━━ Records provided ━━
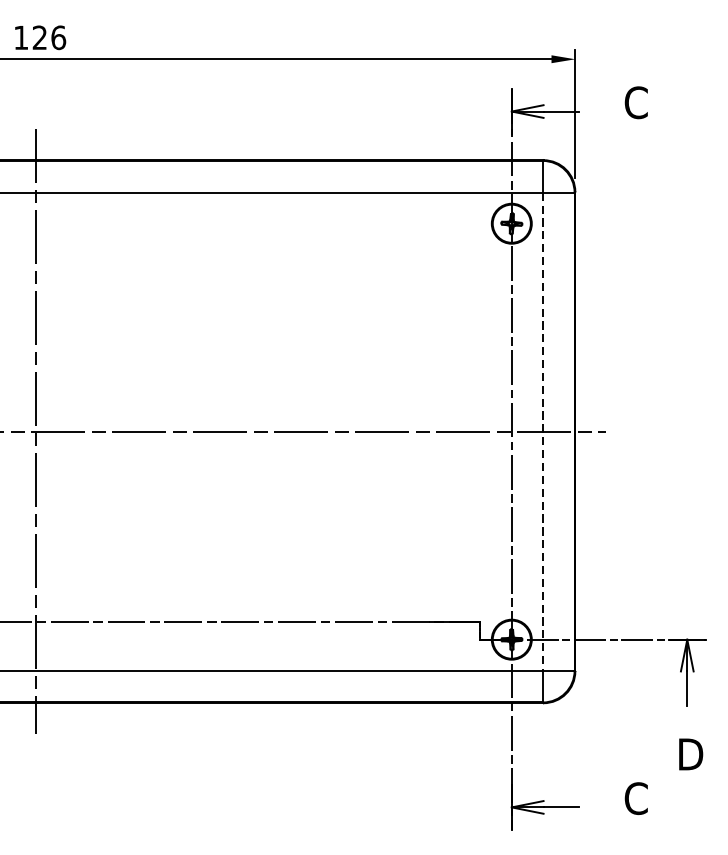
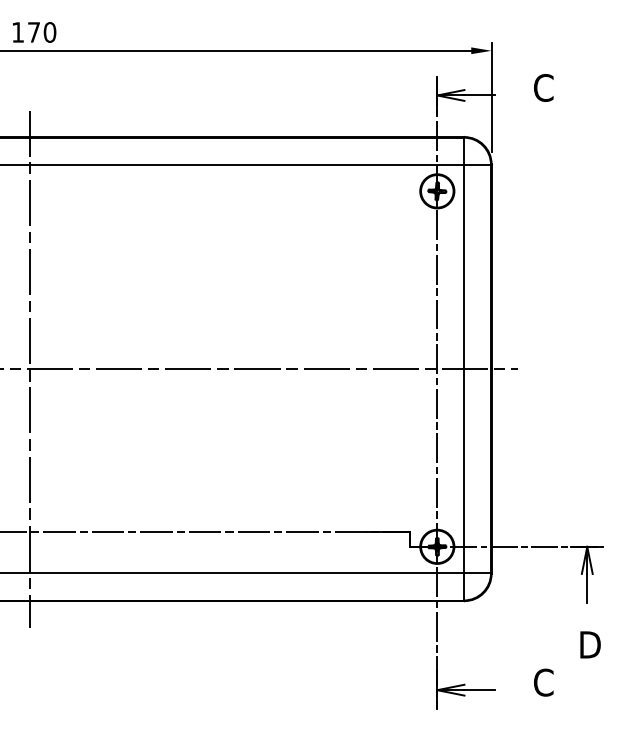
text: (49, 37) -> (42, 32), 126 -> 170
line: (542, 432) -> (463, 369), dashed -> solid

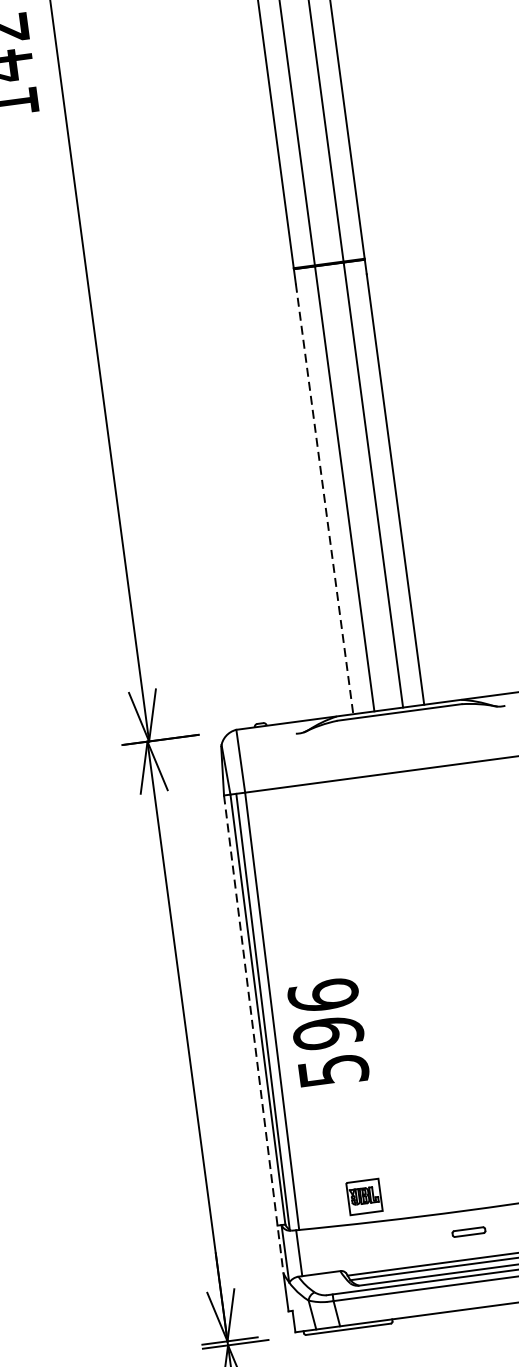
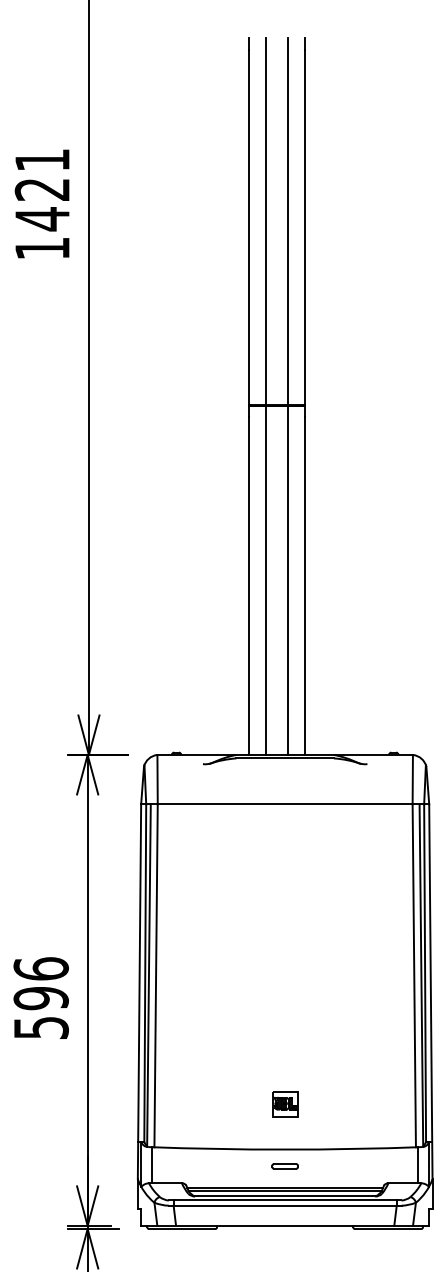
line: (324, 498) -> (249, 585), dashed -> solid
text: (327, 1032) -> (40, 997), moved
line: (253, 1035) -> (139, 992), dashed -> solid
part: (364, 1196) -> (285, 1104), moved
━━━
Return each line of the data, keeping its wording exact and omitting pictures.

text: (49, 37) -> (42, 32), 126 -> 170
line: (542, 432) -> (463, 369), dashed -> solid

line: (324, 498) -> (249, 585), dashed -> solid
text: (327, 1032) -> (40, 997), moved
line: (253, 1035) -> (139, 992), dashed -> solid
part: (364, 1196) -> (285, 1104), moved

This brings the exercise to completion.